This summer, over 300 college students and recent graduates will forgo summer jobs as camp counselors, lifeguards, and interns. They'll bike over 31,000 miles across the United States. And they'll spend the whole time advocating, raising money for, and building affordable housing. Riding for an organization called Bike & Build, these bikers from all over the country are working together to promote exercise, exploration and healthy living, as well as affordable housing and community service.

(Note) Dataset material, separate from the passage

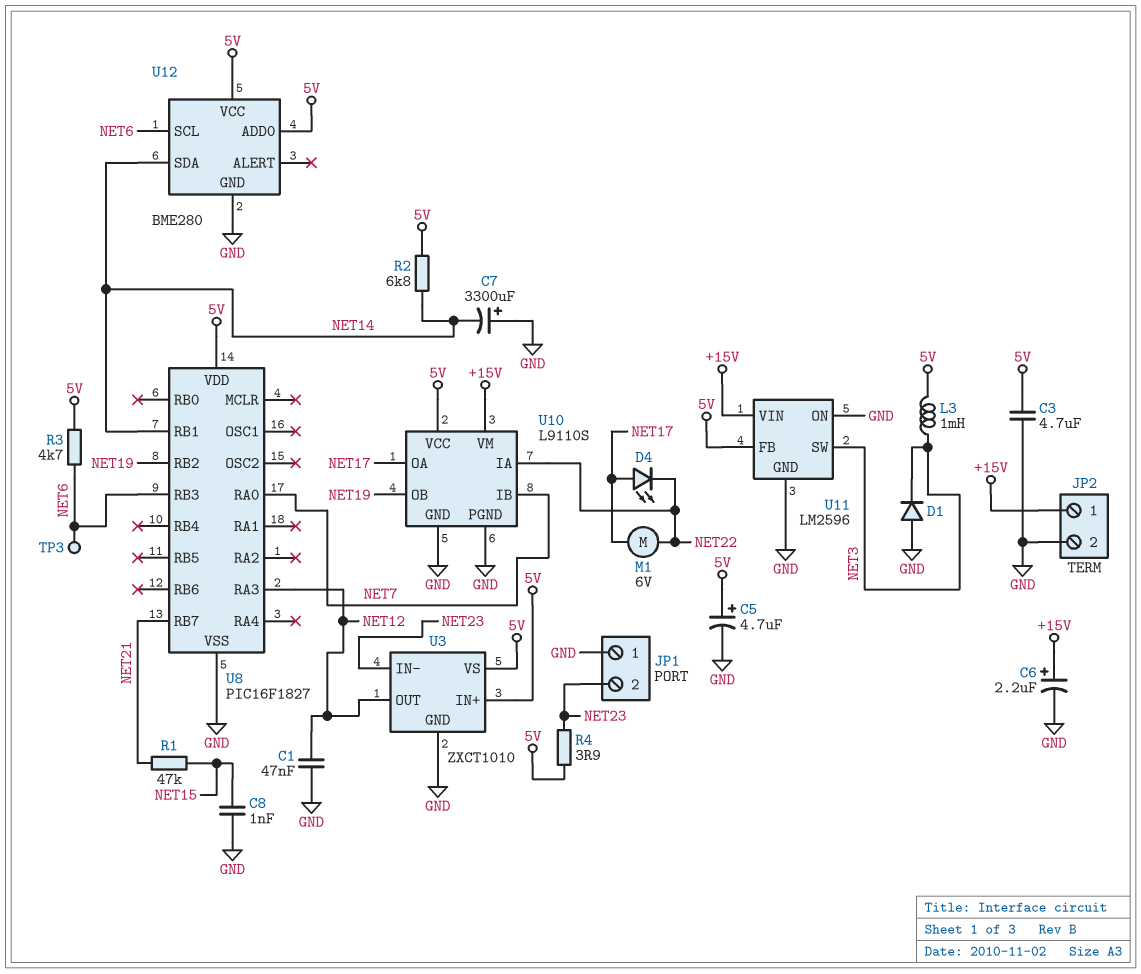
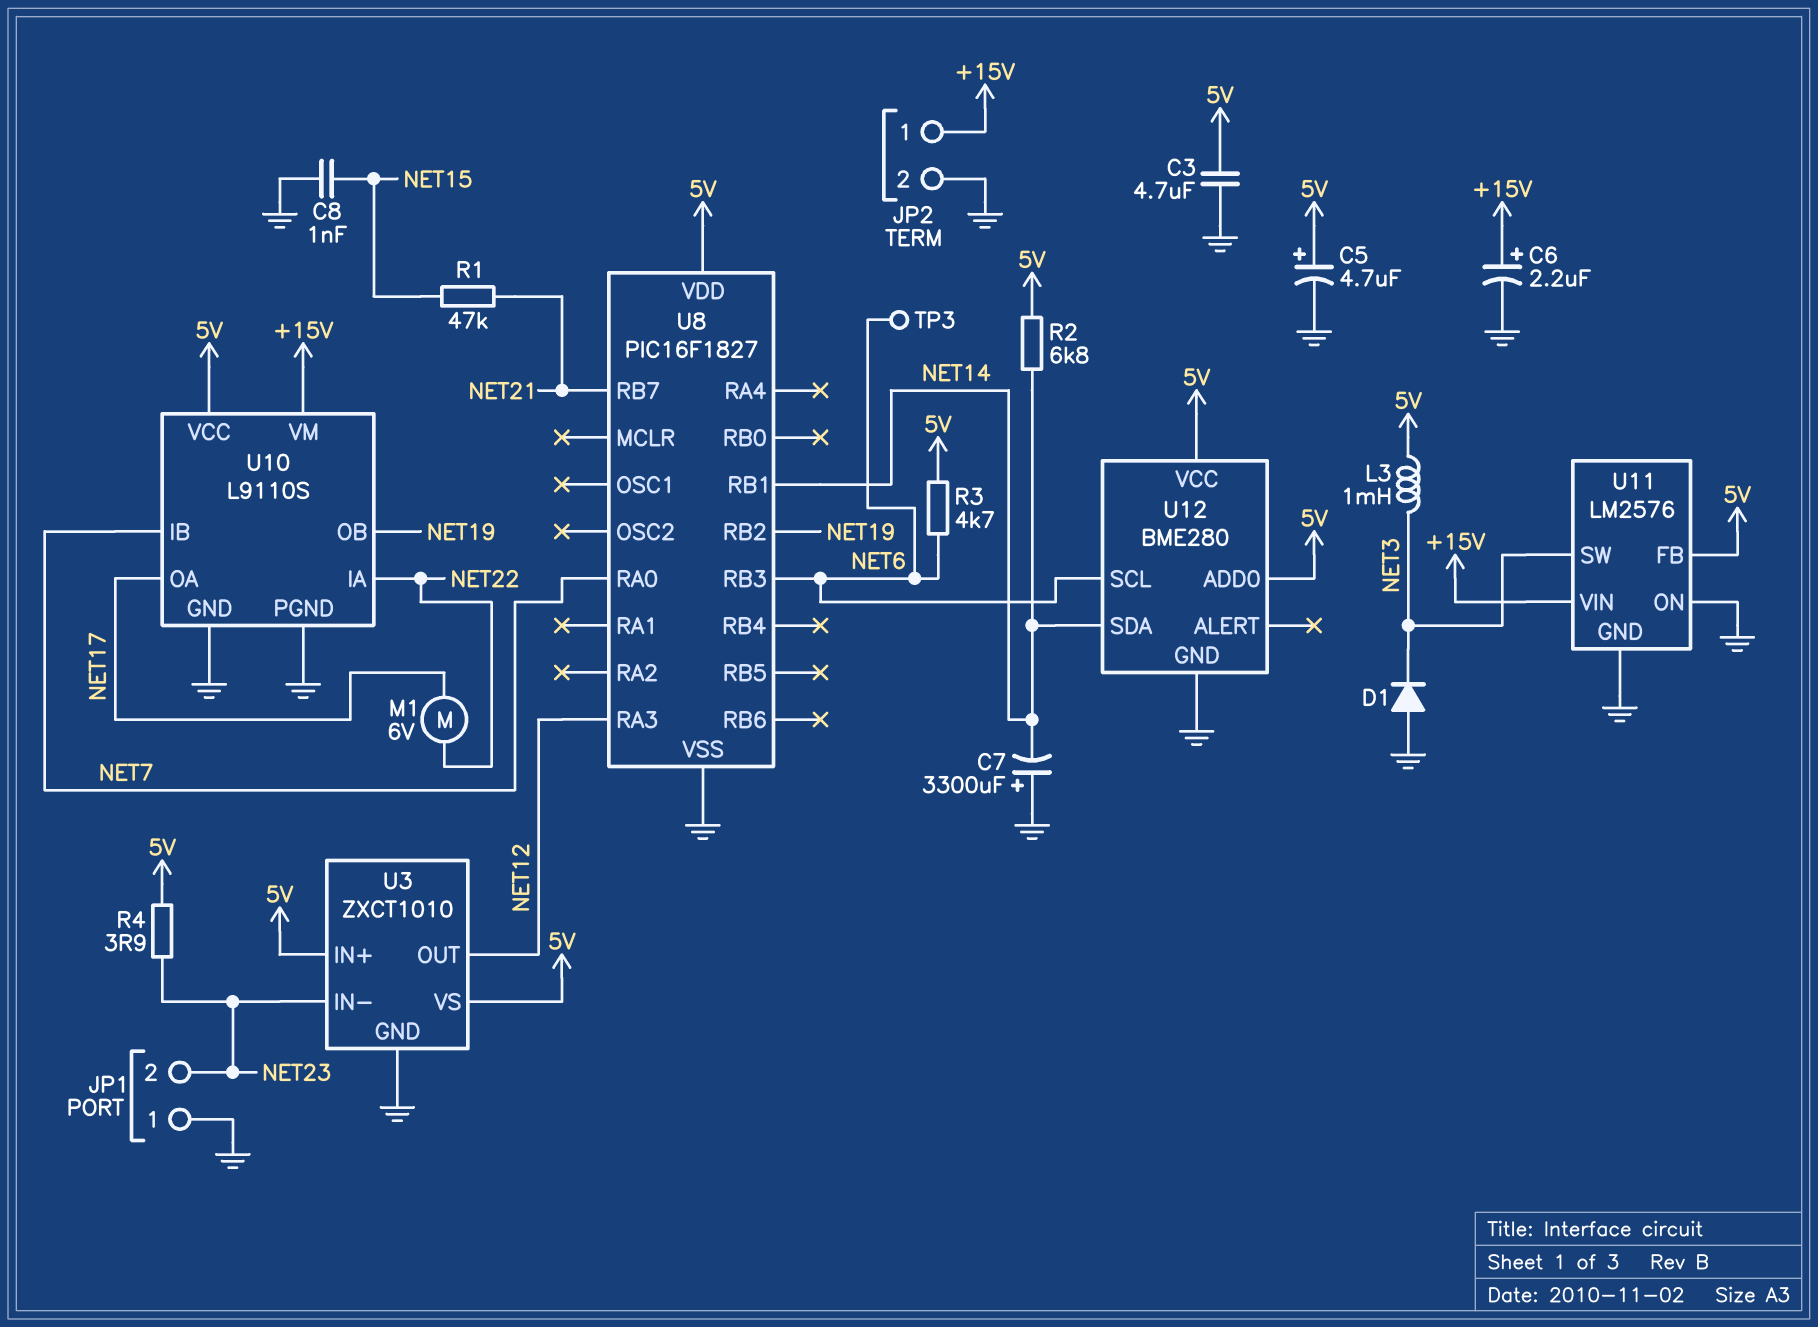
C1: 47nF (GND, NET12) -> none
D4: LED (A NET17, K NET22) -> none
U11: LM2596 -> LM2576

Bike & Build's eight routes each stretch from the east to the west coast at different latitudes: some cross through the northern states; others hit the deep South. Each takes about two months, and riders stop once or twice a week to spend a day working on an affordable housing construction site. They also talk to community members and housing officials, giving presentations they've prepared on the importance of affordable housing.Emma Scott, who'll be pedaling from Boston to Santa Barbara starting next week, said of Bike & Build:
It promotes exercise, exploration and healthy living as well as affordable housing and community service. It requires riders to be proactive and disciplined leading up the trip-- we fundraise at least $4,000 each, train intensively on our bikes, participate in service projects at our local housing authorities and prepare presentations about specific affordable housing topics.
To date, the more than 1,000 young people who have ridden for Bike & Build have raised over $2.3 million since the organization's founding in 2002. Click here to donate to a specific rider or to Bike & Build as a whole.
2009 participants spend a day building a house, en route from South Carolina to Santa Cruz.
The work of Bike & Build is part of a larger, international trend- using long-distance bike trips for commendable causes. Riders, and they're almost always young people, have crossed the United States, Europe, Japan and the Amazon, among many other places, for causes ranging from fighing global poverty to promoting green living. It's a movement we can't get enough of, and one that's only picking up speed.